Secondly, to have contingency plans. To have a group of friends who I know I can ask if I need help if I’m not up to doing something. Who can offer lifts or get shopping or post me a letter. It’s much easier not to worry if you have a Plan B!

Thirdly, mindfulness. Now I’ve always been a bit sceptical of this kind of thing, but the psychologist recommended a book called ‘Mindfulness, a practical guide to finding peace in a frantic world’ by Mark Williams and Danny Penman. It’s an 8 week course in book form that comes with a CD of meditations/excercises. The idea is you read a chapter a week and practice the exercises daily. I remained sceptical. For the first 2 weeks I read the chapters and did the excercises and I felt ridiculous! I found the man’s voice on the audio highly irritating and I found my mind wandered…a lot! The book did say to expect this and I went back to the psychologist after 2 weeks and declared I felt no different. She encouraged me to stick with it…and gradually over the next fortnight I did start to feel different. The meditations were not so difficult and the man was slightly less irritating. I began to notice that my underlying anxiety was a bit less and the intense panicky feelings were less frequent. I stuck with it and the benefits continued to be apparent. My general anxiety continued to lessen and my mood improved. I felt more in control.
The problem with mindfulness, like many other treatments or therapies, is that you have to keep doing it (a bit like needing to finish a course of antibiotics even though the earache has gone) and I’ve not been so good at that!

So, am I fixed? Absolutely not. Do I have some tools to help me manage the anxiety better? Definitely.
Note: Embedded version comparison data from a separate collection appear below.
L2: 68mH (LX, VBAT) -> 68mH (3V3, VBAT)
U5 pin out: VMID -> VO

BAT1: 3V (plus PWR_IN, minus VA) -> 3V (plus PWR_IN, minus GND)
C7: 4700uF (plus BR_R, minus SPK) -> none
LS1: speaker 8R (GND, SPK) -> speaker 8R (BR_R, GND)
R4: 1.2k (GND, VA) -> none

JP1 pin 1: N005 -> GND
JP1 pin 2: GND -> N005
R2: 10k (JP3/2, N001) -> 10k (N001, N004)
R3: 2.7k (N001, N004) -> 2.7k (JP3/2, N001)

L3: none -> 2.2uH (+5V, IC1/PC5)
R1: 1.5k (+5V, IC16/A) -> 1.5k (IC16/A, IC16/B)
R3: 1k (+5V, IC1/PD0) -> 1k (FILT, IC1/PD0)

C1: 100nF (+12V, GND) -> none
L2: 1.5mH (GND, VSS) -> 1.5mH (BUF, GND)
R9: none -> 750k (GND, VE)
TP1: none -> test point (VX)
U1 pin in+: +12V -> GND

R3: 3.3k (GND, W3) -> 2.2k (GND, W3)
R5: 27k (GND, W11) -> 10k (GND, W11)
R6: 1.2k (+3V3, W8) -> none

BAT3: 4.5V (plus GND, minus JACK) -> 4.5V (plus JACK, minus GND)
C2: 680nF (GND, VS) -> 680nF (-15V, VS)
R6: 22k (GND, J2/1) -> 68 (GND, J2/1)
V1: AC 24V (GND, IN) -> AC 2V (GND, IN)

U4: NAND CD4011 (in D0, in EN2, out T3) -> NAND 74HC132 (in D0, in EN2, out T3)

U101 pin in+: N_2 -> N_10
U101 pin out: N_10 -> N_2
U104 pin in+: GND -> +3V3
My advice, for what it’s worth, is don’t be afraid to ask for help if you’re struggling with thoughts and feelings. Talk to a friend initially if that’s easier for you. Speak to your GP or a specialist nurse if you have one and maybe try mindfulness and relaxation too, you might just be surprised, but most of all don’t be ashamed or embarrassed. It can happen to anyone and there are lots of things that can help. You are not alone.